Il caso del focolaio del Genoa si è tramutato nel caos che sta mettendo a rischio persino il proseguire della stagione dopo quanto successo tra Napoli e Juventus. Il protocollo della Lega si è infatti scontrato con quello imposto dalla Asl campana, generando così un conflitto destinato a risolversi solo dopo lungo dibattito (e probabilmente un nuovo regolamento comune).

A prescindere da come finirà la partita non giocata (lo zero tre a tavolino è scontato, ma poi si dovrà passare per i reclami del Napoli ovviamente), è una situazione che non è nuova e purtroppo non sarà nemmeno unica da qui al futuro. Strano quindi che anche solo nei casi come quello capitato al Genoa, la Serie A non avesse nemmeno un protocollo predefinito per decidere il da farsi, risolto anche in quel caso solo dopo (con nuove regole scritte per l’occasione). Gli altri campionati europei invece, almeno nei casi di contagio di “massa” (un focolaio con più di qualche elemento coinvolto in squadra), avevano già un protocollo confermato. Vediamo quale.

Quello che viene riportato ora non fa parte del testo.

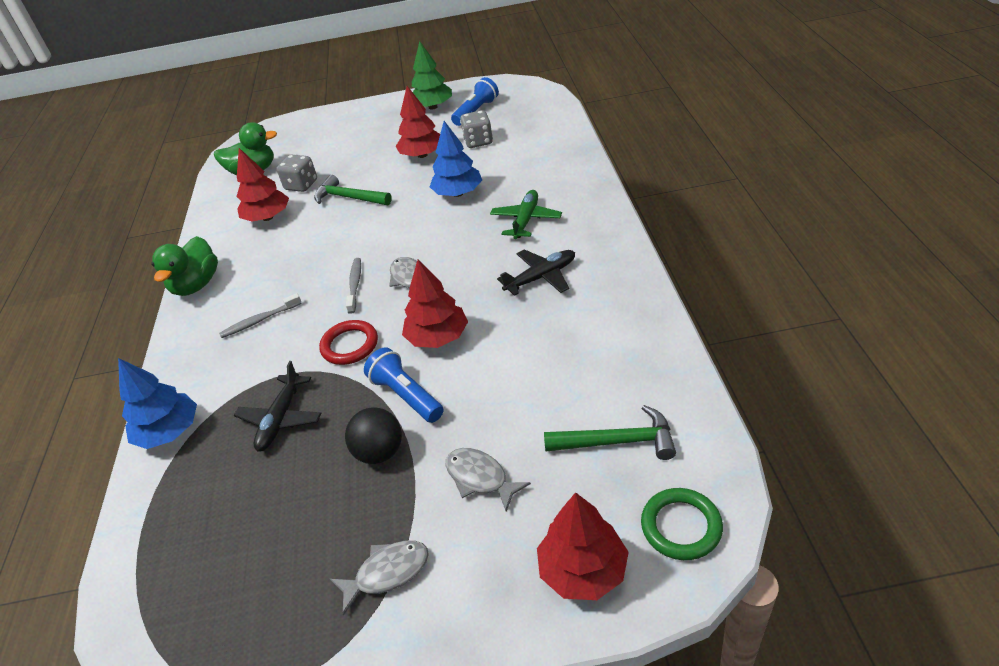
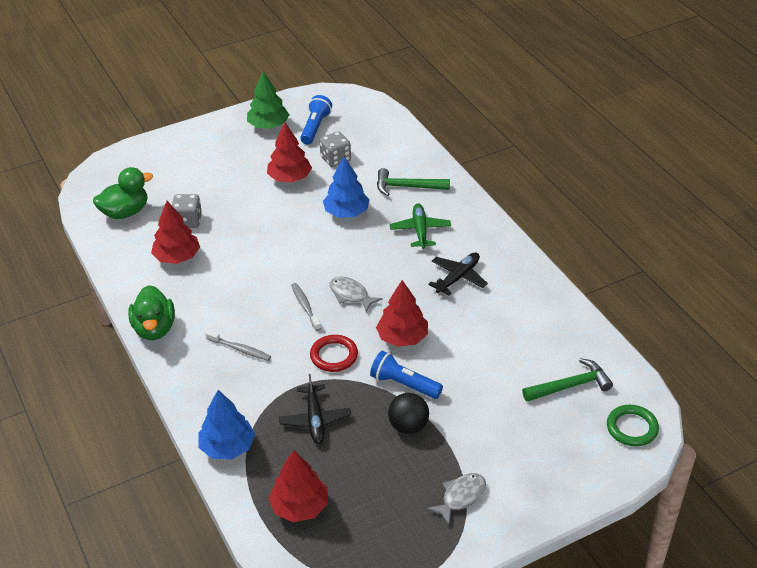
camera: 25 degrees left, 0 degrees up
(259, 320) = (240, 349): grey toothbrush -> grey toothbrush turned 105 degrees counterclockwise
(349, 198) = (245, 228): green hammer -> green hammer (407, 187)
(480, 478) = (490, 427): grey fish -> none
(583, 570) = (584, 465): red tree -> red tree (300, 507)

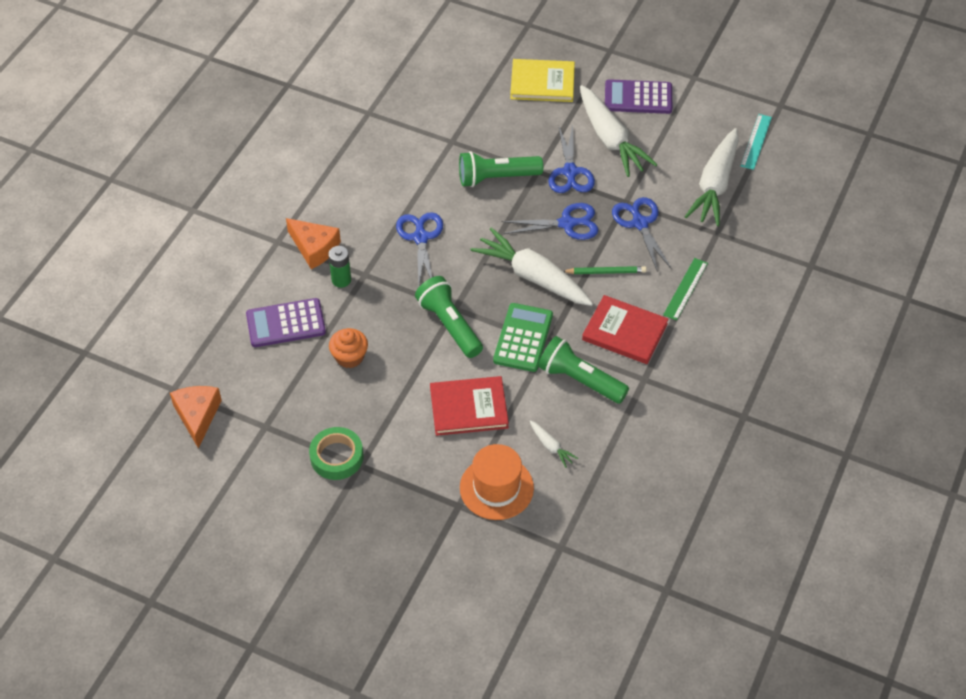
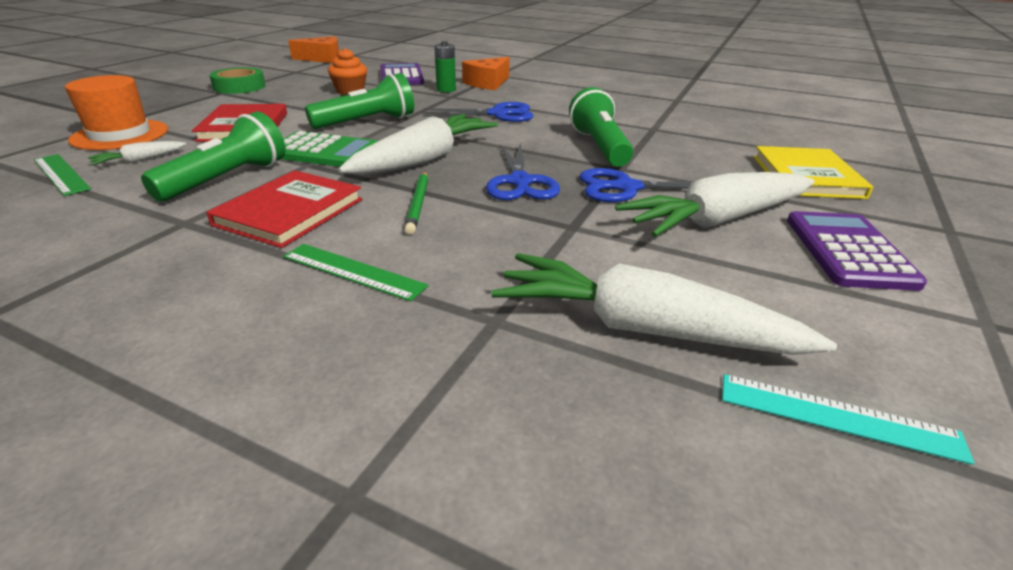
camera: 90 degrees right, 20 degrees down
(581, 481) = (61, 174): none -> green ruler
(640, 223) = (521, 236): blue scissors -> none

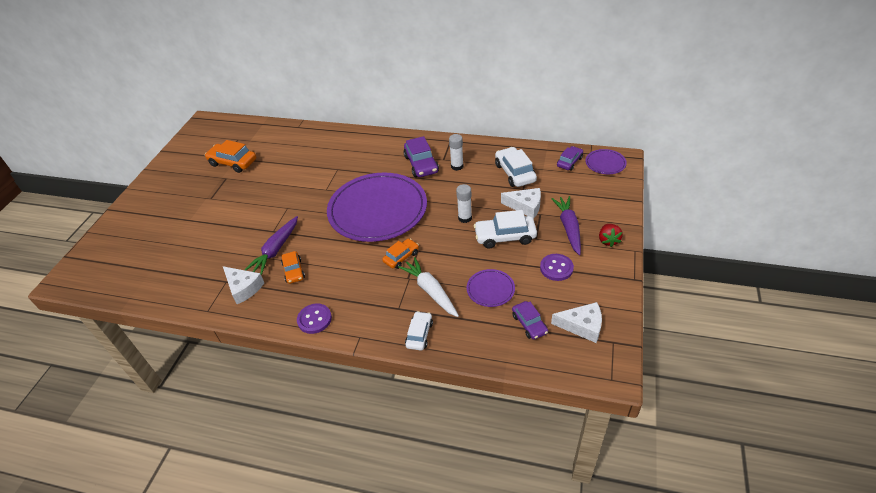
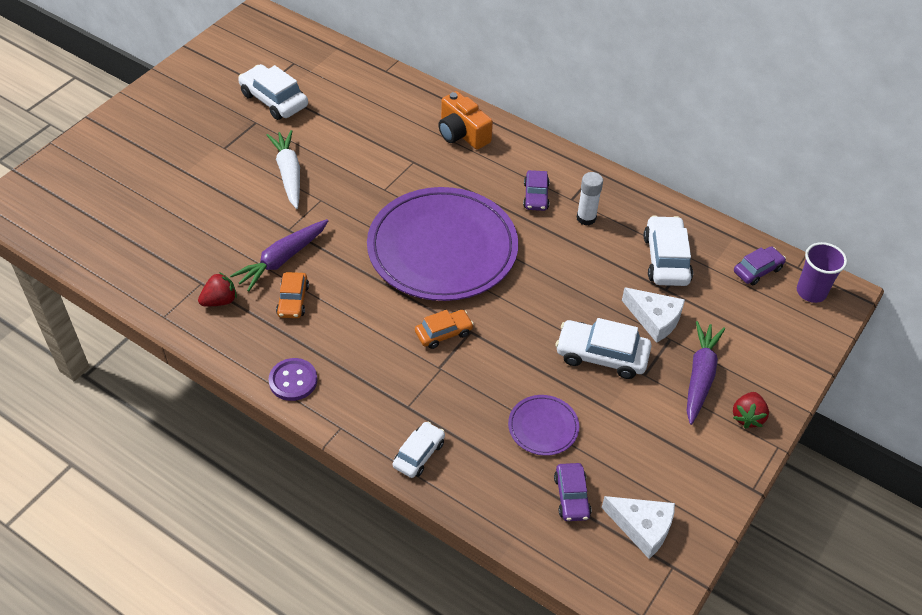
camera: 15 degrees right, 5 degrees up
(233, 162) = (274, 100): orange car -> white car
(243, 288) = (220, 301): white cheese -> red strawberry
(360, 145) = (462, 134): none -> orange camera
(421, 164) = (536, 196): purple car -> purple car, size x0.62
(430, 291) = (461, 398): white carrot -> white carrot (289, 174)
(465, 218) = (558, 305): white glue stick -> none
(556, 268) = (650, 430): purple button -> none
(605, 163) = (811, 292): purple plate -> purple cup

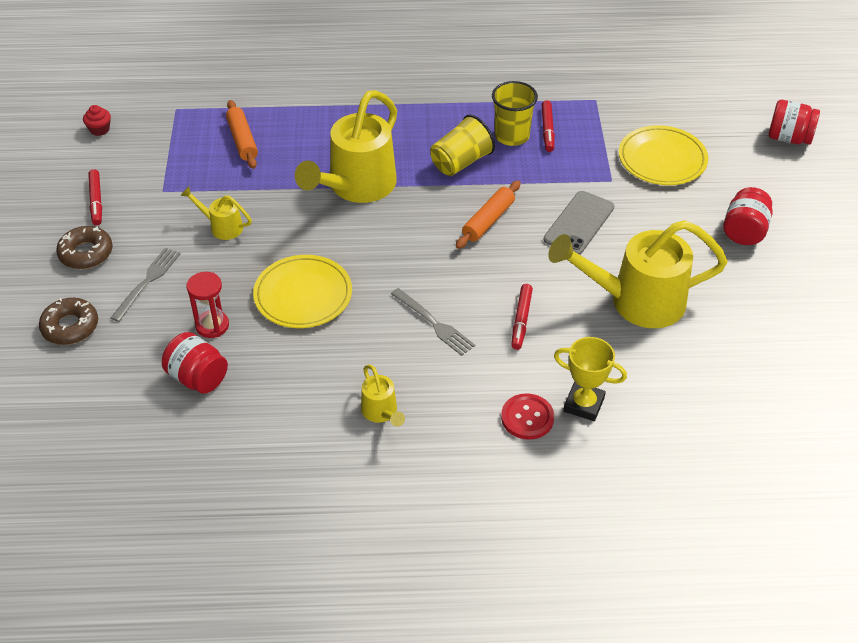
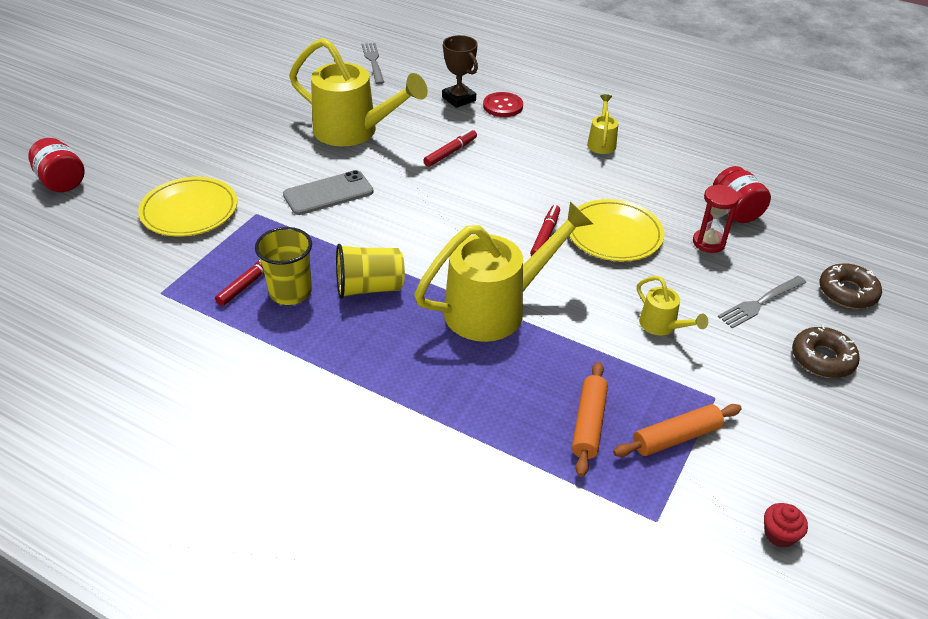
camera: 150 degrees left, 5 degrees down
(96, 201) = (801, 418): red marker -> red marker (545, 236)
(434, 324) = (518, 175): grey fork -> grey fork (373, 61)
(488, 220) = (401, 226): orange rolling pin -> orange rolling pin (676, 437)
(584, 404) = (459, 99): yellow trophy -> brown trophy
(744, 231) = (213, 138): red jar -> none

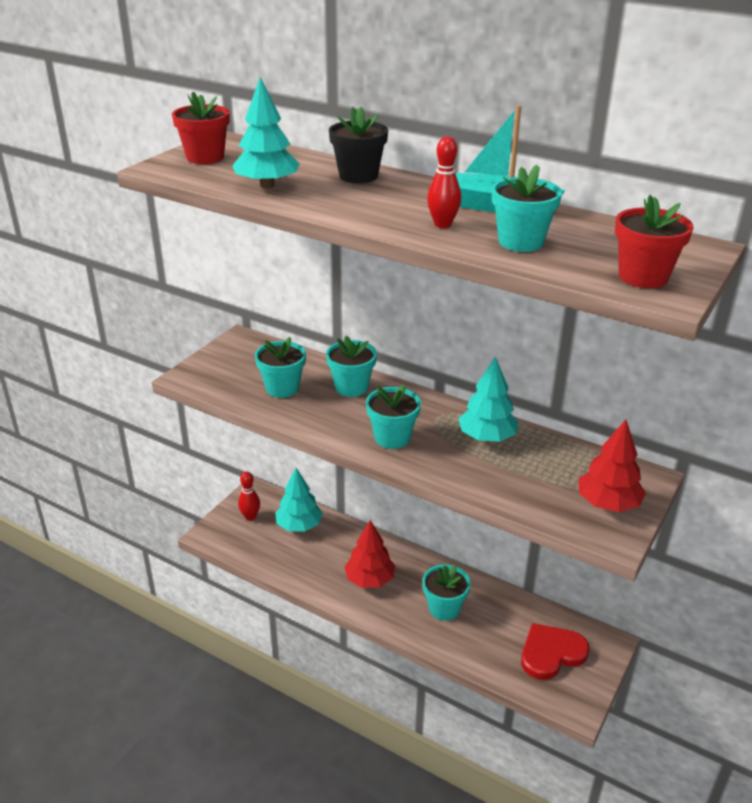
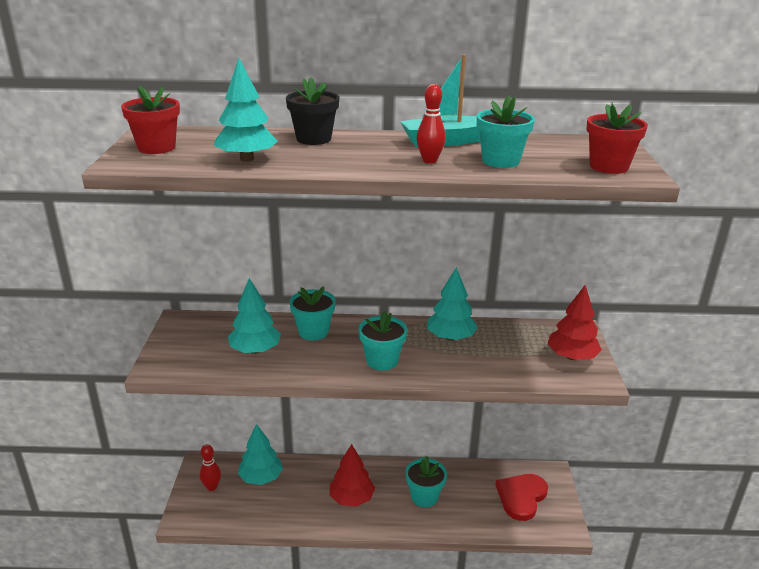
camera: 30 degrees left, 5 degrees down
(282, 388) = (255, 350): turquoise flower pot -> turquoise tree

Premier League (Inghilterra)

In Premier League vengono fatti di routine tamponi a tutti i tesserati, e in caso di positività il giocatore o il membro dello staff vengono messi in quarantena per due settimane. La positività viene trattata come un qualunque eventuale infortunio del giocatore, per cui molto semplicemente non viene convocato per la partita (nè per gli allenamenti). In caso di possibili contagio plurimo (un focolaio in stile Genoa appunto), le regole sono molto chiare: la partita verrà rinviata solamente nel caso in cui il club non riuscisse a portare almeno 14 giocatori in campo attingendo dalla rosa della prima squadra, ma anche da Under21 sotto contratto (tipo quelli che giocano in primavera per esempio). Insomma un’eventualità davvero molto rara quella del rinvio (il calendario inglese del resto è ancora più fitto di partite del nostro).

Liga (Spagna)

In Spagna effettuano test 72 ore prima della partita e in caso di positività, scatta la quarantena per 10 giorni (per poi tornare in campo solo a doppio tampone negativo ovviamente). Per quanto riguarda possibili rinvii invece, il minimo per ottenere lo spostamento di data è non riuscire a presentare almeno 13 giocatori di cui 5 della rosa di prima squadra. E’ obbligatorio per i club, indicare addirittura un possibile stadio alternativo al proprio, in cui disputare eventualmente alcune partite in caso di contagi massivi nella zona di appartenenza.

Francia (Ligue1)

La Francia sia una delle nazioni europee dove i contagi stanno continuando a crescere in modo più massiccio, e i suoi protocolli per il calcio sono stati recentemente resi un minimo più rigidi. Se ad agosto infatti, per rinviare una partita bastava avere almeno 4 positivi in rosa, da settembre invece ogni mese tutti i club dovranno presentare una lista di 30 giocatori: finchè si riesce a presentare sul campo almeno 20 giocatori negativi di quella lista, non è possibile richiedere il rinvio. In caso di positività, la quarantena in Francia è prevista per soli 8 giorni (poi dovranno essere confermati i tamponi negativi).

Germania (Bundesliga)

La Germania è forse quella con meno restrizioni di tutte in campo sportivo. Ogni episodio viene comunque analizzato a parte e la quarantena dei positivi si applica solo al contagiato e ai suoi componenti familiari. L’unica raccomandazione, è di avere “rose allargate” per poter permettere sempre un buon numero di giocatori convocati. Decisamente un’altra cosa rispetto al resto d’Europa.